CRAM: Salt prices will hurt counties this winter
LANSING – While Michigan residents are enjoying the dog days of summer, road agencies are quietly preparing for winter. The County Road Association said that state and local road agencies are bracing for a massive increase in salt prices expected this year – yet another hit for cash-strapped road maintenance budgets.
The harsh winter last year caused many road agencies, and other public entities that cooperatively purchase salt from them – such as school districts and other governmental agencies – to deplete their salt reserves,” said Denise Donohue, director of the County Road Association. “As the demand for early salt delivery increased this year, so did the price.”
Due to the unusually harsh 2013- 14 winter, vendors haven’t been able to adequately stockpile. The law of supply and demand prevails resulting in significantly higher salt prices. Even with the combined purchasing power of state and local road agencies, the increase is a big hit.
The Washtenaw County Road Commission purchases through the MiDEAL purchasing program and reported a 122 percent increase in the price of salt for the fall 2014 delivery (early fill) and a 46 percent increase for a back up salt delivery, if needed later in the winter.
“The increase in salt price represents an increase of approximately $500,000-$600,000 in our 2014-15 winter expenses,” said Jim Harmon, director of operations for the Washtenaw County Road Commission. “We are attempting to do more with less and the budget hits just keep on coming.

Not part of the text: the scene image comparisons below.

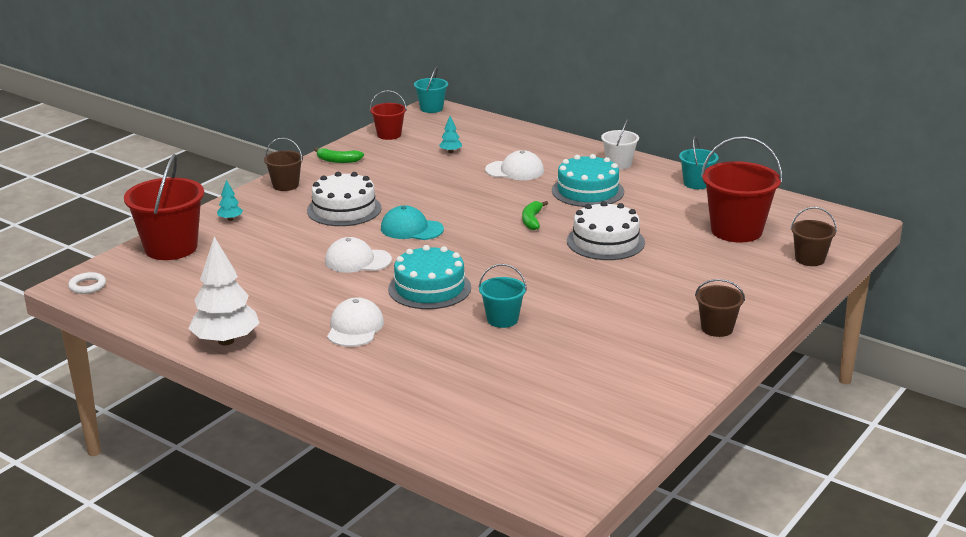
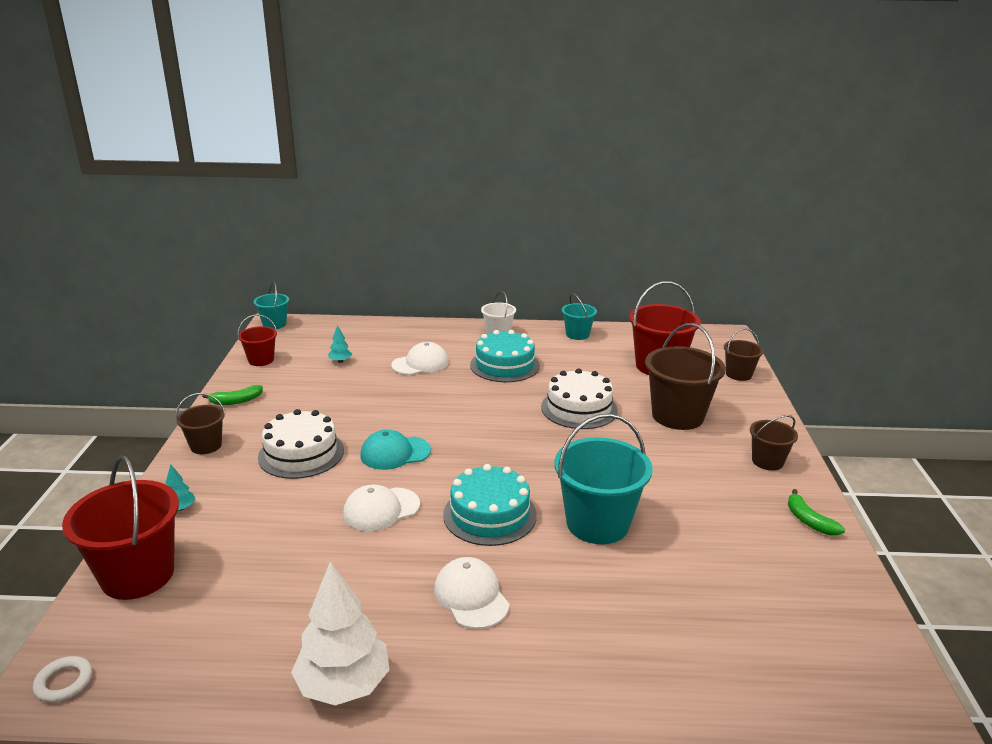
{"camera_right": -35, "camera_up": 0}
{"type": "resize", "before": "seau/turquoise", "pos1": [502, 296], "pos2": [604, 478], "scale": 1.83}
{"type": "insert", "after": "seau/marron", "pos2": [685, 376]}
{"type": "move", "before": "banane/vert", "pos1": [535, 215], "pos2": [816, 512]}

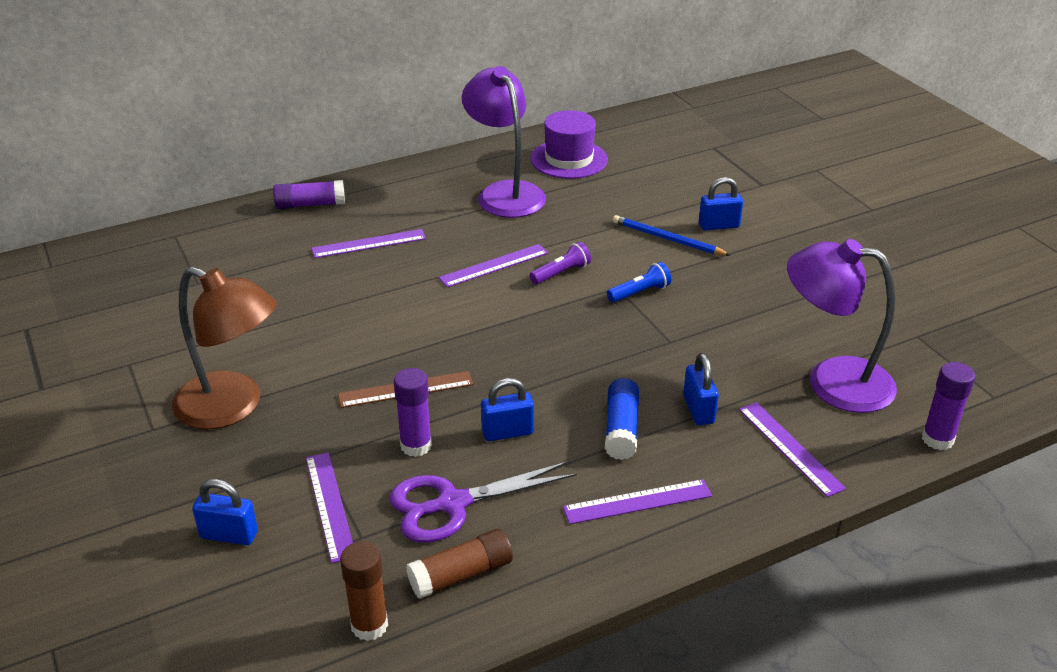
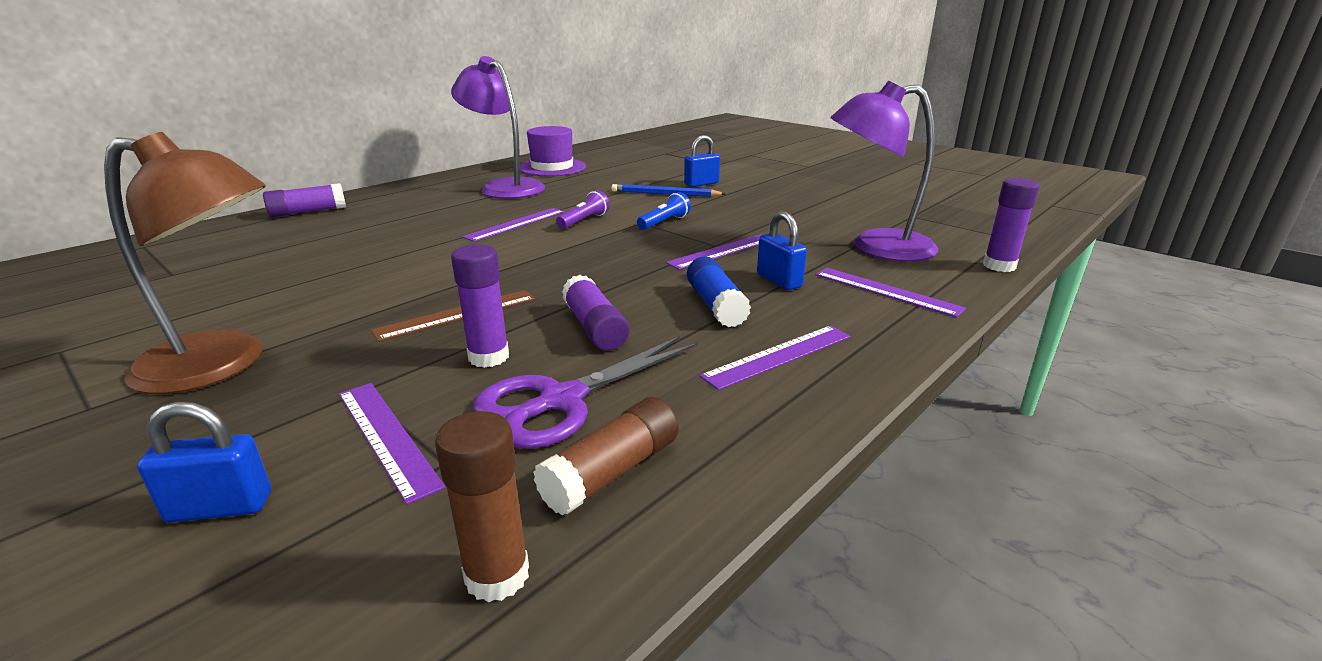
{"camera_right": -20, "camera_up": -10}
{"type": "replace", "before": "cadenas/bleu", "after": "bâton de colle/violet", "pos1": [507, 409], "pos2": [595, 313]}
{"type": "move", "before": "règle/violet", "pos1": [368, 243], "pos2": [713, 252]}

We’re dealing with the same revenues we had a decade ago and the cost of materials keeps increasing, making it harder to deliver the level of service the public expects.”
The price of salt has risen steadily over the past decade while revenues have been on a downward slide. On average, the statewide average is $65.71 per ton for the 2014-15 winter season, up 46.3 percent from last year.
“During the winter of 1995- 96 we paid just over $26 per ton. The price rose slightly to just over $30 per ton in 2005-06. This year our salt price is more than $66 per ton – more than double what it was a decade ago and a $40 per ton increase since the last gas tax increase,” said Jerry Byrne, Kent County Road Commission operations director. “Although we’ve taken steps to increase efficiency and stretch our salt use, increased costs eat up a bigger part of our budget each year. The use of salt plays an important role in public safety.”
On the brink of what is anticipated to be an early and harsh winter, road agencies are looking for every possible way to stretch maintenance dollars and ensure our roads are safe for travel this winter.
“Michigan’s state and local road agencies have a legal responsibility to keep roads reasonably safe for travel,” Donohue said.
“Although the innovations and best practices for salt use that our members have adopted – such as treating salt with materials to help it stick better, mixing salt and sand or using straight sand, only salting on hills and curves, using alternative products such as sugar beets and using anti-icing agents – have helped to reduce the amount of salt needed, the increase in price per ton has not allowed road agencies to realize savings.”
Winter maintenance continues to be one of the largest expenses for county road agencies. As last winter reminded us, road agency budgets are often at the mercy of “old man” winter.
The County Road Association of Michigan represents the interests of Michigan’s 83 county road agencies that collectively maintain more than 75 percent of Michigan roads -- more than 90,000 miles and the fourth largest local road system in the nation.